Before using these locks, please note that you are taking a bit of a risk while using them. Though good for short trips like going to a store, or a cafe, make sure that when using these locks, your bike should be visible to you at all times. Or, keep sure to check on it every 5 minutes.

Now, these  lightweight locks can sometimes be so flimsy that they will be taken out by a pair of pliers, and thieves with heavier tools can surely cut into them easily. Their only advantage is their lightweight and portability. So, definitely not recommended to rely on them for leaving your bike overnight on a university campus. You may have to walk back!

 

Locking mechanisms: Bike locks come in 4 types of locking mechanisms. They all offer varying levels of security. The price tag of locks also gives a hint to the type of locking mechanism they use. 

  1. Disc Detainer: They are often called disc tumbler locks and consist of slotted rotating discs separated by washers. They were originally patented by Abloy and are considered very secure, and harder to pick than most locks. They are popular for bicycle locks because they don’t contain springs and can be manufactured to low tolerances. Both ideal for bike locks to last long. 
  2. Slider: These locks are designed to be high or low security, depending on their construction and number of sliders. Slider locks are one of those locks that were clearly designed for bikes, even if the initial reason was not for that purpose. They have usually found a lot of service with high security lock companies like Abba. They are often used to secure casino locks! The design employs springless sliders on both sides of the lock, and each of these sliders has a ‘gate’ that allows a sidebar to enter them. Keys for such type of locks make sure that the sliders are raised to a particular height via the sidebar that they activate.
  3. Pin Tumbler: This is the most traditional lock. You may be very familiar and most likely using this type of lock for your house. In this locking mechanism, a plug sits inside a cylindrical case which contains a series of spring loaded pins. The key is grooved to mimic the pins on the lock exactly and match them to unlock or lock the pin tumbler lock. However, pin tumbler locks are also the easiest to pick. 
  4. Wafer: Wafer locks are similar to pin tumbler locks. They use flat, rectangular ‘wafers’ that are also spring loaded. These wafers replace the pins of the pin tumbler lock.
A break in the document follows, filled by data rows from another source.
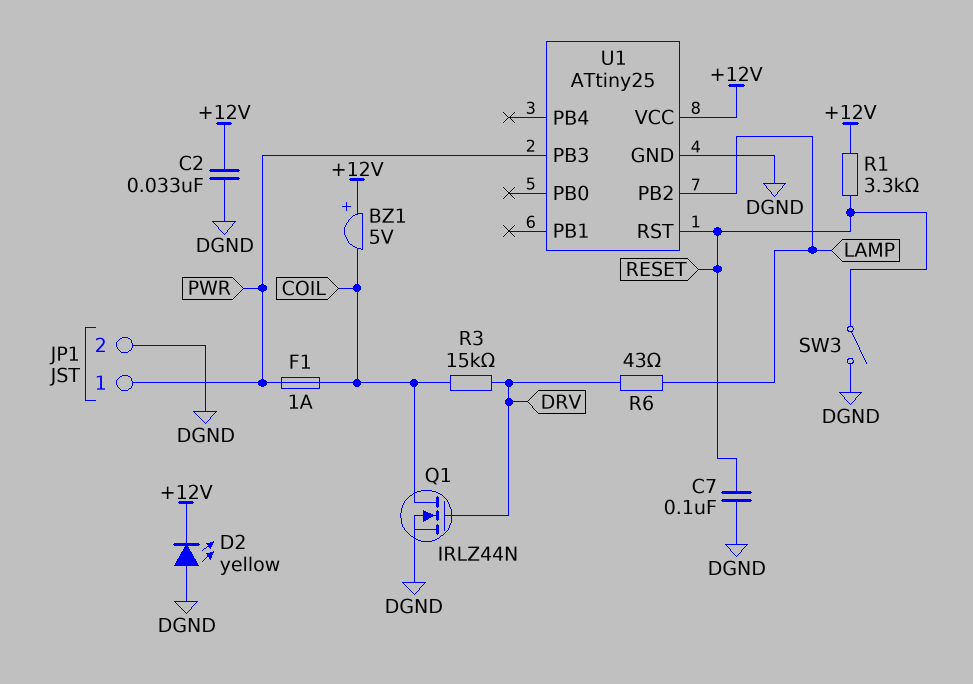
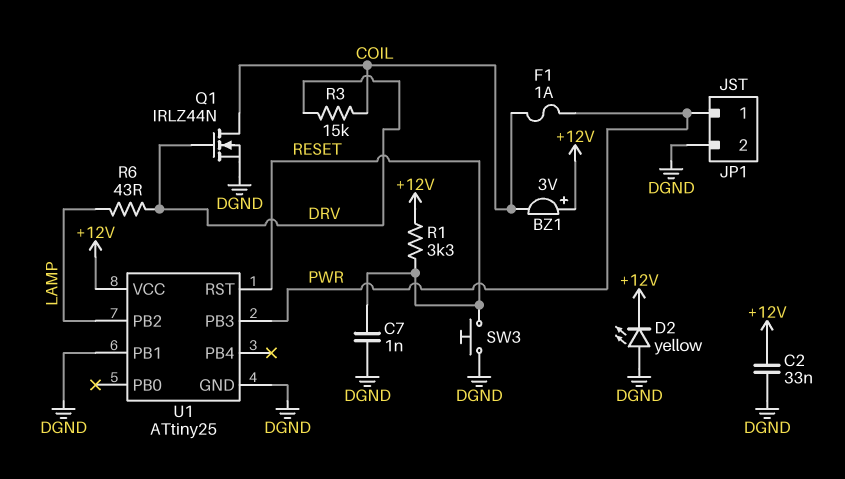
BZ1: buzzer 5V (plus +12V, minus COIL) -> buzzer 3V (plus +12V, minus COIL)
C7: 100nF (DGND, RESET) -> 1nF (DGND, RESET)
SW3: switch (DGND, RESET) -> button (DGND, RESET)
U1 pin PB1: none -> DGND

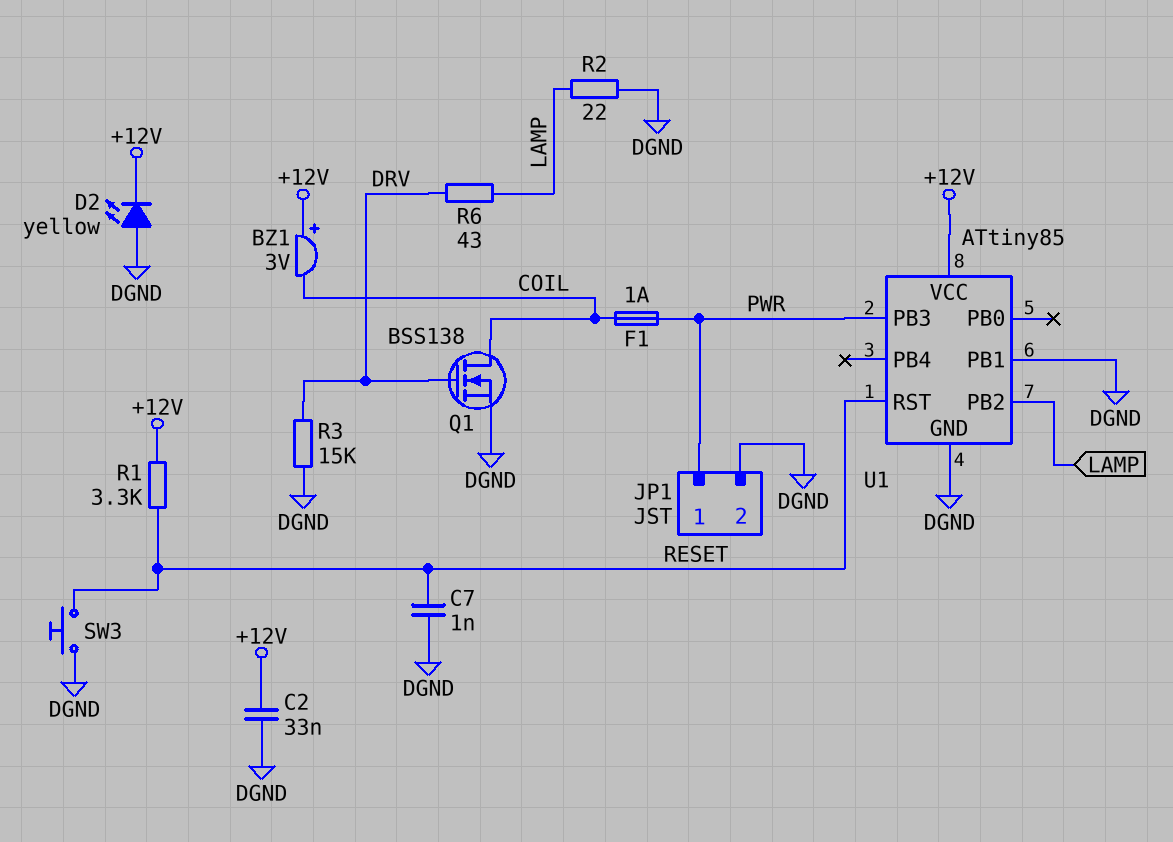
Q1: NMOS IRLZ44N (G DRV, D COIL, S DGND) -> NMOS BSS138 (G DRV, D COIL, S DGND)
R2: none -> 22 (DGND, LAMP)
R3: 15k (COIL, DRV) -> 15k (DGND, DRV)
U1: ATtiny25 -> ATtiny85

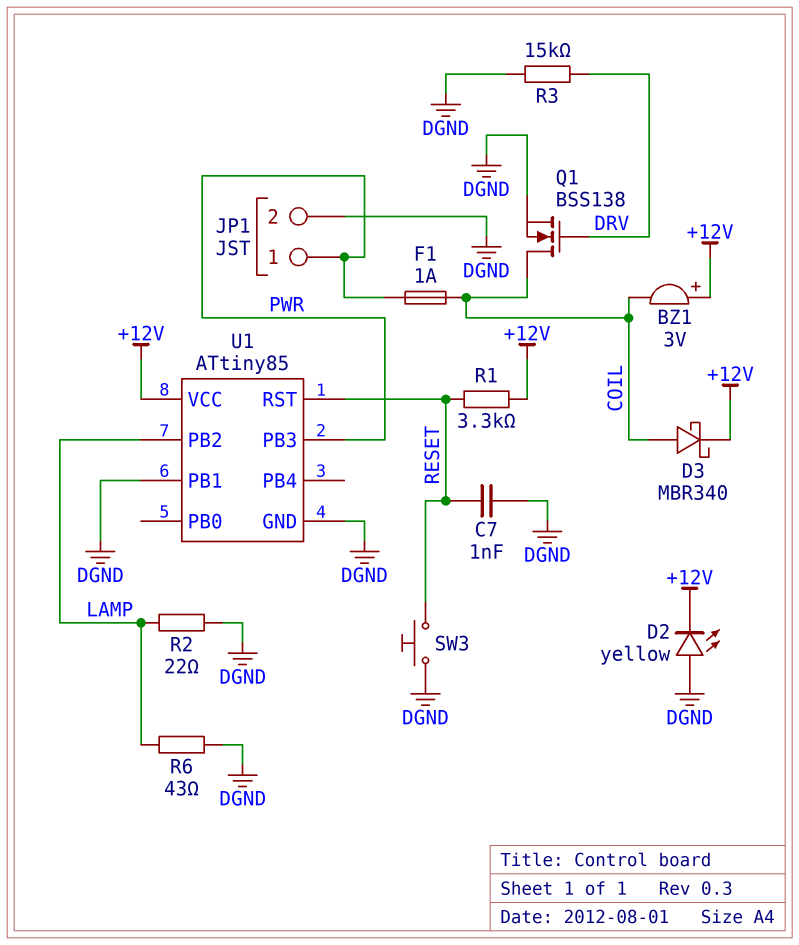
C2: 33nF (+12V, DGND) -> none
D3: none -> schottky MBR340 (A COIL, K +12V)
R6: 43 (DRV, LAMP) -> 43 (DGND, LAMP)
The rest of the mechanism is the same, where the grooves on the key correspond to the wafers. This design is the least secure! 

When choosing the right bicycle locks it is important to have the most secure locking mechanism, and a strong enough lock frame that cannot be easily broken through. According to our research, the most secure models are U-Locks that utilize Disc Detainer locking mechanisms. They are hard to break, and even harder to be picked. 

One of the best brands that fits both bills is the Kryptonite New York Lock. It offers a longer mount option, is very secure and ergonomically designed. It can be mounted on your bike, so you don’t have to carry it. Other good models, that are less secure but almost as good include the Brute series, by OnGuard Locks

Folding locks can also be a great alternative to U-Locks, for example the Abus Bordo Granite. Their only weak link is that the rivets on these folding locks have a vulnerability. They can be easily broken by even the right pocket sized tools

If you fancy a good chain lock that is hard to break into, the On Guard Mastiff comes closest to the security offered by a U-Lock.